Putain qu'il fait froid: 1°C d'après Cat, ils n'ont jamais vu ça. Quand je pense que j'écrivais 2 jours plus tôt que j'étais en chemisette la journée, aujourd'hui mon pull me parait bien léger.

La marche est agréable, je croise les nombreux cyclistes et joggeurs, cherchant toujours à comprendre ce qui peut pousser ces gens à sortir de leur lit pour courir dans le vide. Le soleil est bien là, et tente de raviver mon sang, au point que j'en arrive bientôt à pouvoir sortir les mains de mes poches. La bibliothèque n'ouvrira pas avant 1 heure, je peux prendre mon temps. Ah les gratte-ciels, j'arrive dans le centre. Quelques cris se font entendre au loin: tiens, inhabituel. Mes pas hésitent mais finalement la curiosité l'emporte. Oh un attroupement, quelques policiers.
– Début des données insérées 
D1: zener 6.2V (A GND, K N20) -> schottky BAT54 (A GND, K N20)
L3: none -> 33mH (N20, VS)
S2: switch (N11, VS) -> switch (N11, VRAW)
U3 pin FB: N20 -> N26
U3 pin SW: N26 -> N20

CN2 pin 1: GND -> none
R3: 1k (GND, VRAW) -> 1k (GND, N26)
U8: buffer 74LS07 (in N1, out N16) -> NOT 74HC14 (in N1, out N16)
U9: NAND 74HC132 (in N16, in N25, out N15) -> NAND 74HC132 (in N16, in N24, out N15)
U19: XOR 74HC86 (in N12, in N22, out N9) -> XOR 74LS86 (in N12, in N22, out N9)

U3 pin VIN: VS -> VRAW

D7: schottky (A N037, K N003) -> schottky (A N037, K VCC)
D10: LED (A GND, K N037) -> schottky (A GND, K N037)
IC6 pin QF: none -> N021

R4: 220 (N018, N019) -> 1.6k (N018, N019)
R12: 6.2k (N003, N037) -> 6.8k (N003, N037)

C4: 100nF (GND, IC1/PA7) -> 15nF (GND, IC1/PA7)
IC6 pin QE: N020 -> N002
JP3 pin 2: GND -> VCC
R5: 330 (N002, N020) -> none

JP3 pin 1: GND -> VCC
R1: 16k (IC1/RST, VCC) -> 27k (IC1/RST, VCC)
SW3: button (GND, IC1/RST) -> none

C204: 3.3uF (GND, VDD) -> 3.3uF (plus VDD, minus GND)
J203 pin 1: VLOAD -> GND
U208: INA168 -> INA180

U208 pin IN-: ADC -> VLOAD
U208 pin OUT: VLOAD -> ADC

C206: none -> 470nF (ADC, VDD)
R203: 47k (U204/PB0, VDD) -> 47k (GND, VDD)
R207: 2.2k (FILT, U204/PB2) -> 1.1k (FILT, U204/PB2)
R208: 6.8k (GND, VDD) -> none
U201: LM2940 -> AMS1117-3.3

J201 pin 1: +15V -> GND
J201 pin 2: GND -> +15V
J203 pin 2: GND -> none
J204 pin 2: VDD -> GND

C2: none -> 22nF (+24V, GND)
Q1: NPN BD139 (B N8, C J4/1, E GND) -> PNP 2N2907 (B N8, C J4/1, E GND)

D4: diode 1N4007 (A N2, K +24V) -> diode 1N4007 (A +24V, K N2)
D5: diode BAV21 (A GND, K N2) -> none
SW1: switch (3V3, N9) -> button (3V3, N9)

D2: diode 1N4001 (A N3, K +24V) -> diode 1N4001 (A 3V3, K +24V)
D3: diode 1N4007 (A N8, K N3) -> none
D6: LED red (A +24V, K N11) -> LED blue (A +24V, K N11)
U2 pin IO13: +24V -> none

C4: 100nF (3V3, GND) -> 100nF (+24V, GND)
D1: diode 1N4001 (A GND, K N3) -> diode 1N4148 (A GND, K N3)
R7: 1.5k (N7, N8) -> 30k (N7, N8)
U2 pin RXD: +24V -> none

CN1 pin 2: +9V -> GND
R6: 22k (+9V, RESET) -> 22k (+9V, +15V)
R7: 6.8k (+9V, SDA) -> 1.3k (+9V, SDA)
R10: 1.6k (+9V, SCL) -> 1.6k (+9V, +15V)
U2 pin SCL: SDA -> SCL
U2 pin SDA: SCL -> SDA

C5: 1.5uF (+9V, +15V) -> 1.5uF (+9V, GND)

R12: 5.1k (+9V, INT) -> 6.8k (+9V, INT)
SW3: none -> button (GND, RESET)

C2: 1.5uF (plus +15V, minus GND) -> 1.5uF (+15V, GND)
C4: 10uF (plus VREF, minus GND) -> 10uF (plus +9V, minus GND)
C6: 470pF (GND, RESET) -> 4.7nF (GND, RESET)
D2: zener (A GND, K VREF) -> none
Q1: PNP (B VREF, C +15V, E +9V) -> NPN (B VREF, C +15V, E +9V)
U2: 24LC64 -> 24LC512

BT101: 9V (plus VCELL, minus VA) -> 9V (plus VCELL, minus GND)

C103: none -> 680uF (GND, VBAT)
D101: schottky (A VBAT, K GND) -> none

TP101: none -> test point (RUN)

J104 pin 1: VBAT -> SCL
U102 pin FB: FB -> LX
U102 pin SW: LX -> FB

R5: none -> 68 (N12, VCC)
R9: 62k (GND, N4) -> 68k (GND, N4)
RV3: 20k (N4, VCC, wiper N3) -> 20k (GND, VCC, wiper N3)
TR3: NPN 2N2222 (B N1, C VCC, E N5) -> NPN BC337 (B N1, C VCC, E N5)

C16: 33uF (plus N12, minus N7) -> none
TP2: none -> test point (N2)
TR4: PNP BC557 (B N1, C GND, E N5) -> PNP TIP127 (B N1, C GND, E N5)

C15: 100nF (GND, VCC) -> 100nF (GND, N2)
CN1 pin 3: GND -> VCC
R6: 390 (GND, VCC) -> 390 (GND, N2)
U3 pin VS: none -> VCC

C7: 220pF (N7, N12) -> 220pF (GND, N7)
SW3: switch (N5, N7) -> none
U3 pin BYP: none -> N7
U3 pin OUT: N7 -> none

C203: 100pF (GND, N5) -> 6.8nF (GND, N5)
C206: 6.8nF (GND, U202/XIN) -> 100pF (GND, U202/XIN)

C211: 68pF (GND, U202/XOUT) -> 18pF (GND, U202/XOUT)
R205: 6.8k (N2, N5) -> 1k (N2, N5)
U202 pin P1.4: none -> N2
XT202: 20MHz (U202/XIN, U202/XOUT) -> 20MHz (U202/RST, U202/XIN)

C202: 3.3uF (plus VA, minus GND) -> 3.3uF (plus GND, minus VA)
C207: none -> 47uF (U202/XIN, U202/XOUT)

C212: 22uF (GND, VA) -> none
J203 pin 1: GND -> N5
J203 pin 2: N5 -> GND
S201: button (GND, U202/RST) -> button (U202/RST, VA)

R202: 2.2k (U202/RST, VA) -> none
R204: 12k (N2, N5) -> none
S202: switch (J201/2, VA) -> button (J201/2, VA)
Non, je ne peux pas y croire, enfin une vraie manif en Australie ? J'accélère le pas avec une certaine excitation, Perth me réserve peut-être des surprises.

Mais je déchante vite en voyant une foule bien sagement rangée derrière des barrières en plastique, et il ne faut pas longtemps pour comprendre la tragédie qui se passe. Non ce n'est pas pour lutter contre une quelconque réforme ou défendre les droits de qui que ce soit, non ce n'est pas non plus pour célébrer une victoire à un sport, chose qui malgré le patriotisme puant qu'on y trouve souvent, a au moins le mérite d'apporter une fête populaire. Non c'est autre chose.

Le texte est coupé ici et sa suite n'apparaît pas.